David – Morte e rinascita
Era una mattina come tutte le altre. La sveglia però non suonava più come quando andavo a scuola. Ormai avevo preso il ritmo biologico dell’uomo che va a lavoro e che apre gli occhi automaticamente un attimo prima che trilli l’orologio. Era infatti solo da qualche mese che avevo trovato lavoro. Torino non offre grandi possibilità a uno come me, diplomato in agraria e con tanta fiducia in un futuro meno pestilenziale e più ecosostenibile. Perciò, felice del miracolo, mi recai a lavoro in questa piccola azienda nella provincia piemontese.
Le misure restrittive del governo non mi riguardavano (pensavo io), ho solo 19 anni, sono in perfetta forma fisica, non ho mai avuto gravi problemi di salute, rispetto comunque le distanze e faccio attenzione (come ho sempre fatto, se non altro per buona educazione). Invece, evidentemente, ciò non bastava più. Ad aspettarmi all’ingresso dell’azienda, con fare insolito, vedo il mio datore di lavoro battere il piede a ritmo accelerato.
Premessa: nel mio lavoro il contatto fisico e decisamente qualcosa di molto raro. Spesso passiamo intere giornate a lavorare all’interno della serra a testa bassa, senza nemmeno incrociare lo sguardo con nessuno che è nelle vicinanze. Questo lavoro infatti mi piace proprio perché dopo qualche tempo passato a contatto con la terra e come se ti fondessi con essa, isolandoti da tutto e da tutti…
Ma torniamo all’incontro col mio datore di lavoro. Intanto, il suo tono era cambiato. Si vede che gli ultimi decreti legge avevano già da subito iniziato a influenzare e regolamentare persino il carattere delle persone, soprattutto quelle impegnate a ricoprire ruoli di responsabilità (e non solo…).

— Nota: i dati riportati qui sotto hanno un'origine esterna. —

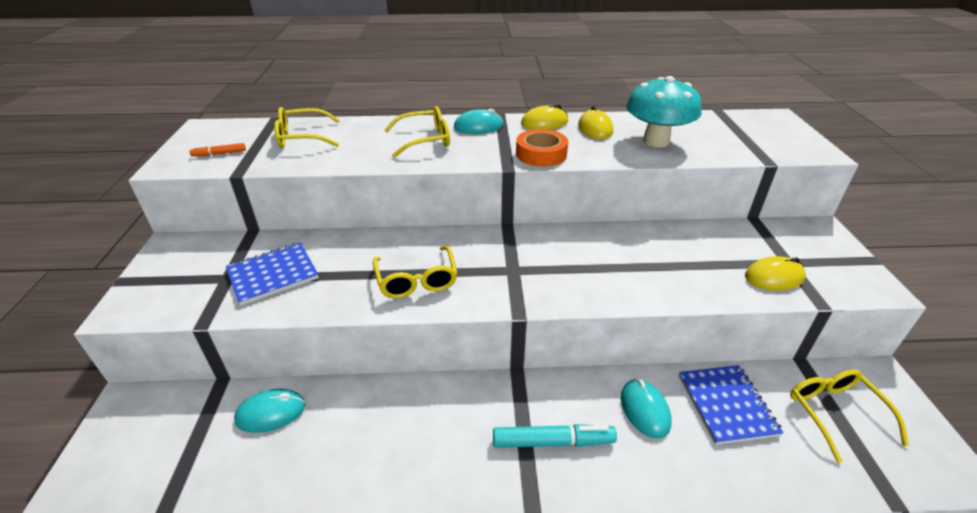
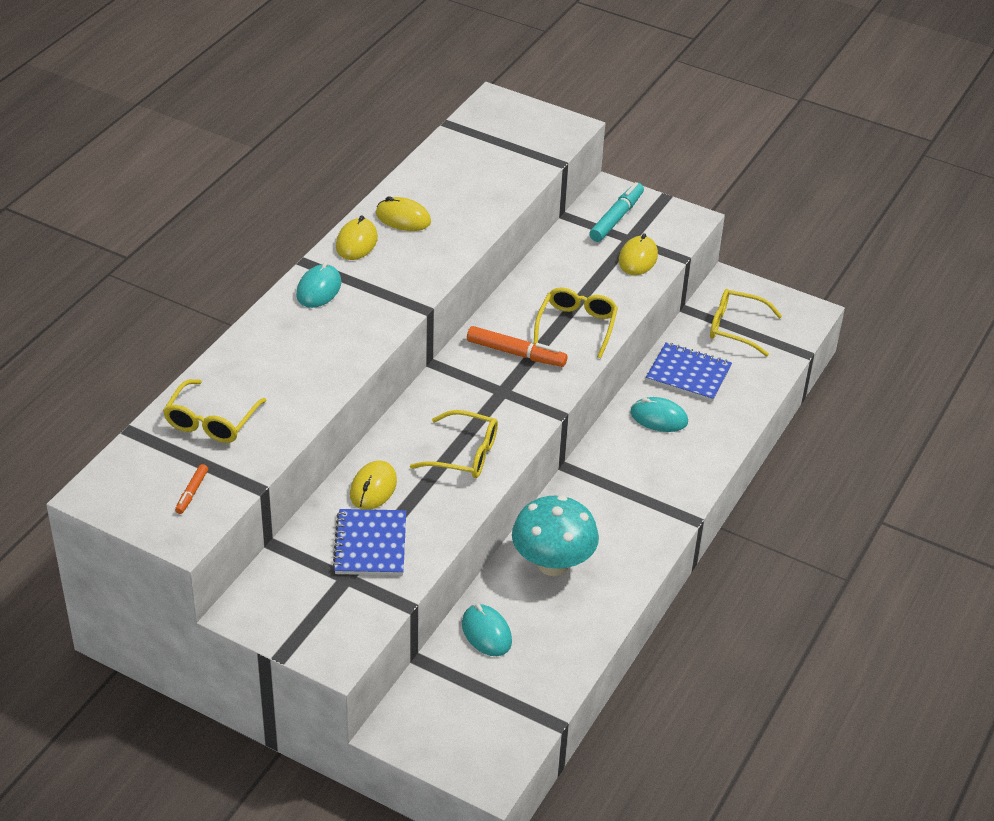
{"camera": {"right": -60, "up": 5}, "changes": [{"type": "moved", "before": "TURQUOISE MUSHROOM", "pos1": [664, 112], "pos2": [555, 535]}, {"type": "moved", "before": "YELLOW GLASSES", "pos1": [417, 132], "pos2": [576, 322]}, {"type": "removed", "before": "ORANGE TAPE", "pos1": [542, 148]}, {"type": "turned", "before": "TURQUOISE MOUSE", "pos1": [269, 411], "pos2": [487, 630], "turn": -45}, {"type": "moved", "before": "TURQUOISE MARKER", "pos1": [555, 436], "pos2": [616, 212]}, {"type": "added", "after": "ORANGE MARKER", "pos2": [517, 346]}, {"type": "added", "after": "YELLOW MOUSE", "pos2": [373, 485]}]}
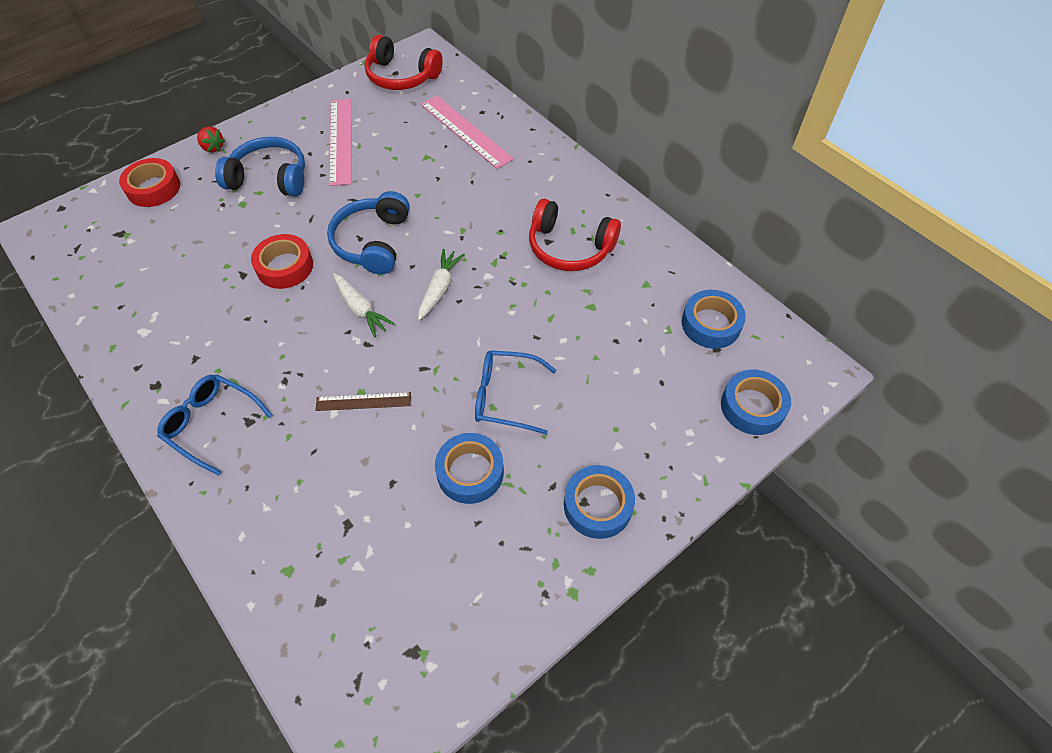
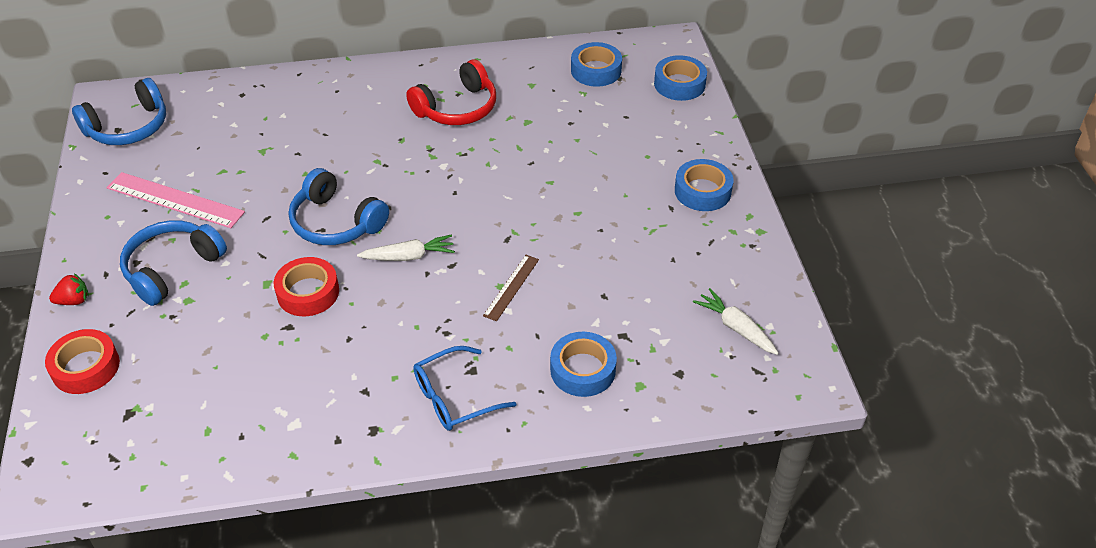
{"camera": {"right": -60, "up": -10}, "changes": [{"type": "recoloured", "before": "RED HEADPHONES", "after": "BLUE HEADPHONES", "pos1": [403, 62], "pos2": [119, 111]}, {"type": "removed", "before": "PINK RULER", "pos1": [467, 132]}, {"type": "moved", "before": "WHITE CARROT", "pos1": [441, 284], "pos2": [736, 321]}, {"type": "removed", "before": "BLUE GLASSES", "pos1": [515, 392]}, {"type": "moved", "before": "BLUE TAPE", "pos1": [469, 468], "pos2": [583, 364]}]}
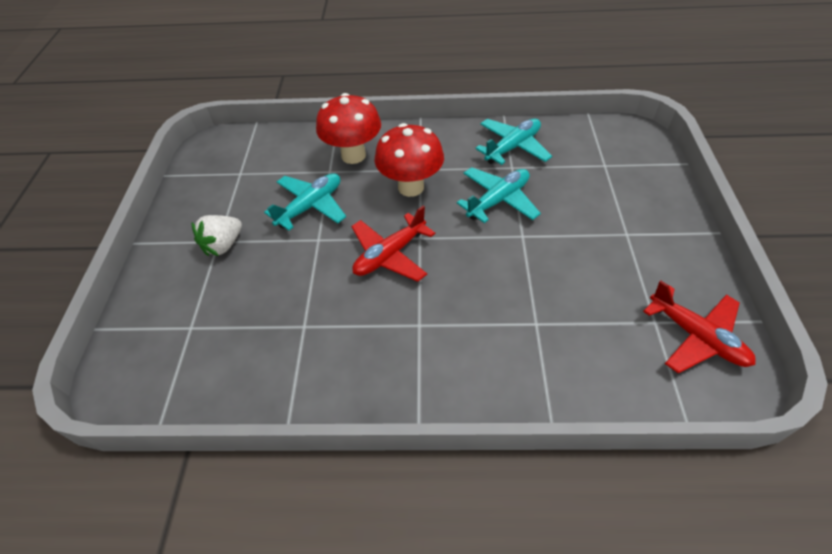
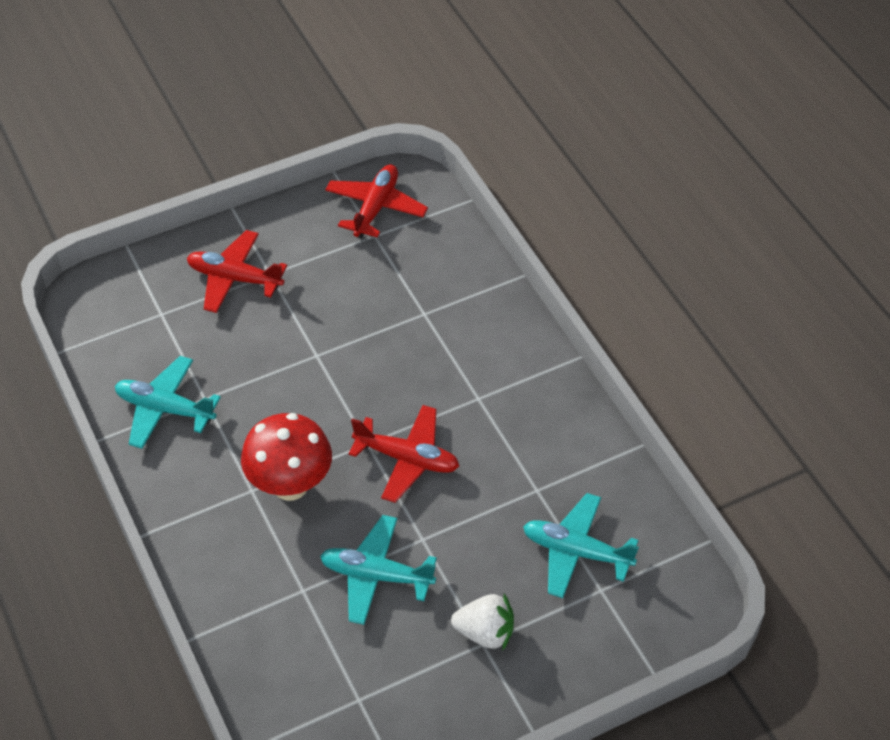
{"camera": {"right": -120, "up": 0}, "changes": [{"type": "removed", "before": "RED MUSHROOM", "pos1": [348, 128]}, {"type": "moved", "before": "TURQUOISE PLANE", "pos1": [499, 195], "pos2": [581, 545]}, {"type": "added", "after": "RED PLANE", "pos2": [237, 271]}]}
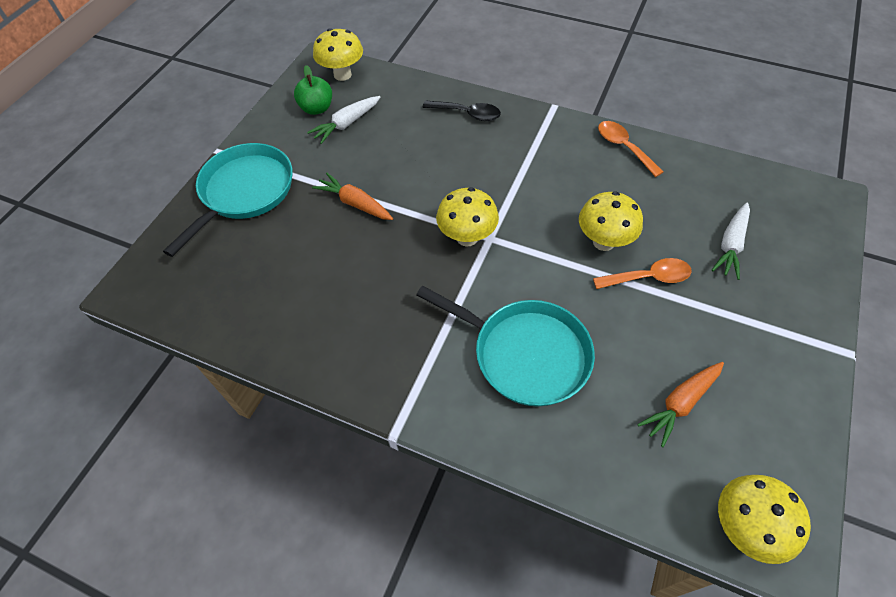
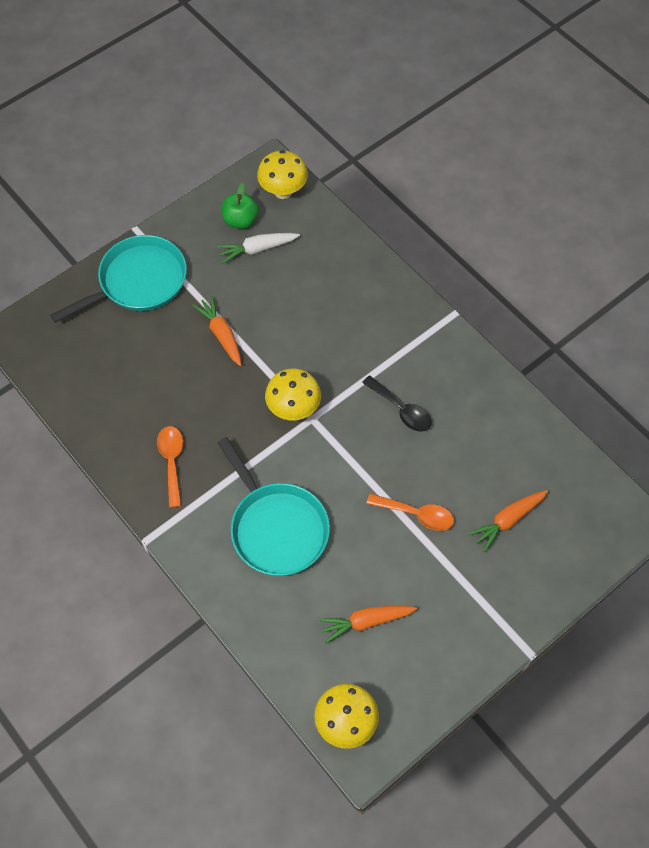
{"camera": {"right": 25, "up": 5}, "changes": [{"type": "moved", "before": "BLACK SPOON", "pos1": [462, 110], "pos2": [397, 404]}, {"type": "moved", "before": "ORANGE SPOON", "pos1": [630, 149], "pos2": [170, 467]}, {"type": "removed", "before": "YELLOW MUSHROOM", "pos1": [611, 221]}, {"type": "recoloured", "before": "WHITE CARROT", "after": "ORANGE CARROT", "pos1": [731, 241], "pos2": [508, 521]}]}
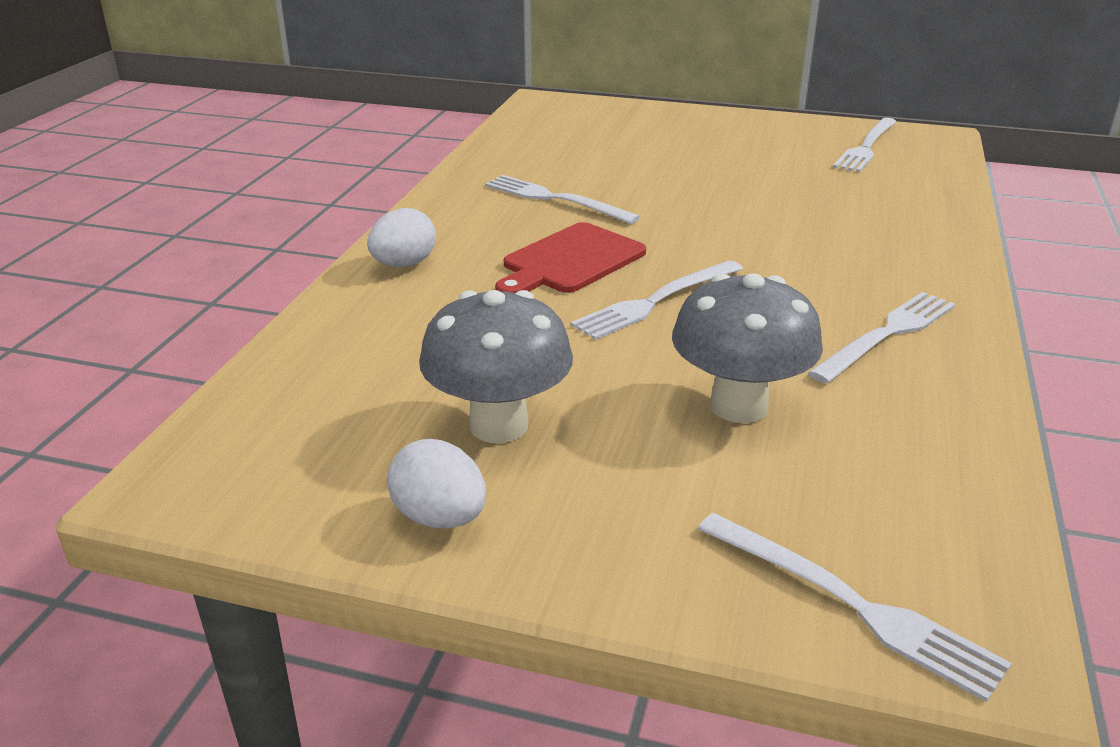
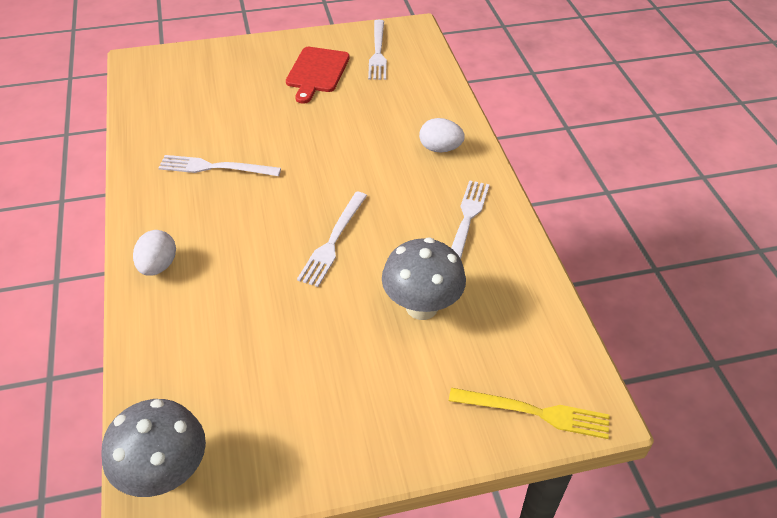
{"camera": {"right": -30, "up": 15}, "changes": [{"type": "moved", "before": "RED CUTTING BOARD", "pos1": [570, 257], "pos2": [318, 75]}, {"type": "moved", "before": "GREY MUSHROOM", "pos1": [496, 366], "pos2": [154, 448]}, {"type": "moved", "before": "WHITE EGG", "pos1": [436, 484], "pos2": [442, 135]}, {"type": "recoloured", "before": "WHITE FORK", "after": "YELLOW FORK", "pos1": [855, 607], "pos2": [529, 413]}]}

È inutile dire che molti ragazzi della mia generazione (me compreso) ignorano questo tipo di scelte politiche. Per noi è tutto un fare politico astruso ed estremamente contraddittorio, che faceva venire il voltastomaco già prima dell’emergenza pandemica, ma che con quest’ultima è diventato davvero insopportabile. Questo per dire che quindi non ero al corrente delle ultime novità in materia di regole e regolette. Allora mi disse: “Da domani se non hai il super green pass tu qui non puoi più venire lo sai?”. Caddi dal cielo. Un gelo misto a fuoco attraversò la mia sottile colonna vertebrale. Intuii in quel momento che il confine fra “sicurezza pubblica” e mania di persecuzione era stato superato. Forse, ragionando a ritroso, era già stato superato da tempo, ma sicuramente da quel momento in poi tutto diventò evidente. Evidente come lo è adesso che, nonostante il maledetto pass sanitario sia sospeso, il clima di terrore e di emergenza è pur sempre presente in mezzo a noi.
La mia esperienza lavorativa purtroppo si è conclusa presto. Di fronte all’ennesima insensatezza mi sono rifiutato di convivere con la paura: non certo dell’infezione ma del luogo di lavoro. Ora sono nuovamente in ricerca e ciò non mi spaventa. Certo sono triste e mi dispiace di tutto quello che è successo e che ancora sta succedendo. Eppure, confido sempre nella forza della natura, nel suo ciclo infinito di morte e di rinascita. Da un certo punto di vista, secondo me, stiamo un pò tutti morendo… ma io so che presto o tardi tornerò a lavorare con le mani nella terra. E lo so semplicemente perché quello è il mio posto.